Objective: To investigate the effect of MicroRNA-146a modified adipose-derived stem cell exosomes on the proliferation and migration of fibroblasts and the therapeutic effect on wound healing. Methods: Culture and identification of human adipose-derived stem cells (hASCs), miRNA-146a minic vector was constructed and transfected into hASCs, the exosomes of the empty group and overexpression group were extracted, identified, and quantitatively analyzed after 24 h of successful transfection. The exosomes were added into National Institute of Health Mouse Embryonic Fibroblasts (NIH/3T3) and cultured for 48 h, the proliferation and migration ability of NIH/3T3 fibroblasts was detected. The expression of serpin family H member 1 (SERPINH1) and phosphorylated extracellular regulated protein kinase (p-ERK) was detected by Western blot.
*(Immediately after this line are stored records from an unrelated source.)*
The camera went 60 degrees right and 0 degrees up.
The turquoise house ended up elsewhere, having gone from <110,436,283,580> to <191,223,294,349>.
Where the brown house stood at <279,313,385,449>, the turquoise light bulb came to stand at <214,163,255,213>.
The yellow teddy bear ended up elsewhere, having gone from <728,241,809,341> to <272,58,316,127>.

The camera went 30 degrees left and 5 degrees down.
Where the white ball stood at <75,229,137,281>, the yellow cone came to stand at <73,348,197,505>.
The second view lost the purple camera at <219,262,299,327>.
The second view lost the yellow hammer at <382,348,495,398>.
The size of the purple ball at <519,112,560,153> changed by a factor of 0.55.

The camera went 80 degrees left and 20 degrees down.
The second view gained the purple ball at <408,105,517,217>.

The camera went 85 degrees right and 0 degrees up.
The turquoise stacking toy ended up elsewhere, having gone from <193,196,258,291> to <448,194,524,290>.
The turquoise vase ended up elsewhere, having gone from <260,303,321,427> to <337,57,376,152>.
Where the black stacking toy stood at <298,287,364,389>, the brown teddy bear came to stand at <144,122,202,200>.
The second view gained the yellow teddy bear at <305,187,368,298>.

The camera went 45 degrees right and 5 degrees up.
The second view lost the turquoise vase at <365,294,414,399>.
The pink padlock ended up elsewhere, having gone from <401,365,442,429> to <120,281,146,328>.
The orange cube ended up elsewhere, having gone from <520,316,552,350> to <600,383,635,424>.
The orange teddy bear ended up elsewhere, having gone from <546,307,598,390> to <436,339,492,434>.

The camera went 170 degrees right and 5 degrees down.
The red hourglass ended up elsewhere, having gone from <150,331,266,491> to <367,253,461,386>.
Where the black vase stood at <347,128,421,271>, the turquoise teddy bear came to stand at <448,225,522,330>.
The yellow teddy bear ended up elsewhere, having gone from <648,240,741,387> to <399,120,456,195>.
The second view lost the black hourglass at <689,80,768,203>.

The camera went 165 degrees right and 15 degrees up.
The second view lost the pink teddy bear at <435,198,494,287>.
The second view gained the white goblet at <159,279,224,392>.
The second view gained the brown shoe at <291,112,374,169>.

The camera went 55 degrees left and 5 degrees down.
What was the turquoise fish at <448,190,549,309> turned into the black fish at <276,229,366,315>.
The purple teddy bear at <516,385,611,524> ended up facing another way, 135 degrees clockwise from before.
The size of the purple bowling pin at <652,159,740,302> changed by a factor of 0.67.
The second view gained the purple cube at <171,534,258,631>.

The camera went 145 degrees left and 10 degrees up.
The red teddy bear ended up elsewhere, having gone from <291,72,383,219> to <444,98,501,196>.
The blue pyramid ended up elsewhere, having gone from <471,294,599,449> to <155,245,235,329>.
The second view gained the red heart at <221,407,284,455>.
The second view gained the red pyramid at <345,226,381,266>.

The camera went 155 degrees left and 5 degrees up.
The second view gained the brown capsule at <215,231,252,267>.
The model of back wound was established. The exosomes were injected into 4 different sites with the shape of cross around the wound, and the scar diameter of the skin defect was measured at 3, 7, and 11 days, the skin of the defect was taken on the 14th day. platelet endothelial cell adhesion molecule-1 (CD31) was detected by immunofluorescence staining to evaluate angiogenesis, and Western blot was used to detect the expression of SERPINH1 and p-ERK. Results: The miR-146a mimic-exosome promoted the proliferation and migration of fibroblasts, and the expression of SERPINH1 and p-ERK2 was up-regulated. After the rats were treated with exosomes, the wound area decreased rapidly, neovascularization was promoted, and the expression of SERPINH1 and p-ERK2 was up-regulated. Conclusions: MicroRNA-146a modified adipose stem cell exosomes could regulate the expression of SERPINH1 and p-ERK, promote the migration and proliferation of fibroblasts, and neovascularization to promote the wound healing of rat back.

Automated summary

The study showed that MicroRNA-146a modified adipose-derived stem cell exosomes could promote the proliferation and migration of fibroblasts, enhance neovascularization, and contribute to faster wound healing.